The state of the internet - great overall view from Business Insider

This is a long slide presentation, but well worth reviewing in its entirety, that looks at the state of the internet globally today, the state of traditional media impacted by online and how social media and mobile companies are performing.

Unfortunately it can't be embedded, so you'll have to look at the presentation at the Business Insider site:

However below is a taste of what it offers:
US newspaper ad revenue

  • The commercial internet is now 20 years old and has 2 billion active users, leaving 2/3 of the world left to go.
  • In the US 'new media' stocks are valued at three times the value of 'old media', however this includes Apple, which significantly outrates all other players.
  • Digital advertising in the US is making huge gains and now accounts for 20% of ad spend. 
  • Looking at ad revenue, TV remains slightly ahead of digital (42% to 38%), however over the last six years radio has declined (11% to 7%) and print media has been smashed (20% to 9%).
  • US newspaper ad revenues are in freefall (see chart), with no recovery in sight - and TV shows signs of being next as digital video is growing, with PayTV subscriptions in decline.
  • Online portals are in decline as Google, Facebook and others grow, with US citizens now spending more time on social media than in portal sites.
  • Now 1/7 of the world uses Facebook and it dominates social media, however is unlikely to ever earn more than Google.
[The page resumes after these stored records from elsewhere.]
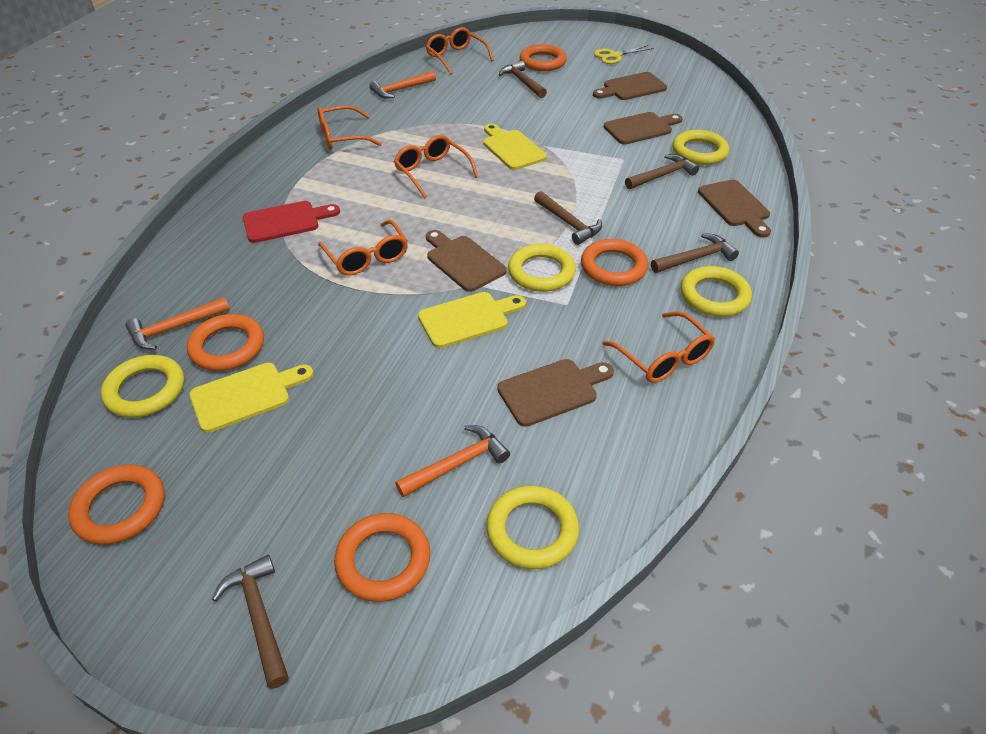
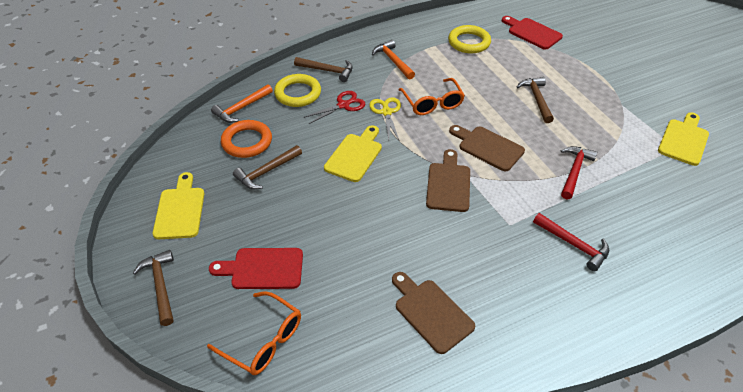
brown cutting board: 5 -> 3
brown hammer: 5 -> 4
orange glasses: 5 -> 2
orange hammer: 3 -> 2
orange ring: 5 -> 1
red cutting board: 1 -> 2
red hammer: 0 -> 2
red scissors: 0 -> 1
yellow ring: 5 -> 2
Currently Google still accounts for 80.6% of referrals to commercial sites, while Facebook only accounts for 0.5%
  • Ecommerce is growing rapidly in total spend and share of retail, with mobile just beginning to be important.
  • Global smartphone phone sales overtook PCs last year and are expected to soon dwarf them, with tablets expected to match PC sales by 2016. China now drives about 25% of smartphone sales.
  • US use of mobile apps vs mobile web
  • By 2015, about 80% of internet connections are expected to be mobile, up from 55% in 2010 and none in 2005.Mobile internet users are doing everything that desktop users did online, plus more - such as in-store buying decisions - and mobile usage is soaring.
  • However mobile ads are likely to remain a small part of the equation due to small screens and is growing slower than internet or TV advertising did.
  • Mobile app purchase and use is also growing fast, with people in the US spending more time spent using mobile apps than browsing the web.
  • However we're not in a new tech bubble - the current rate of growth is sustainable.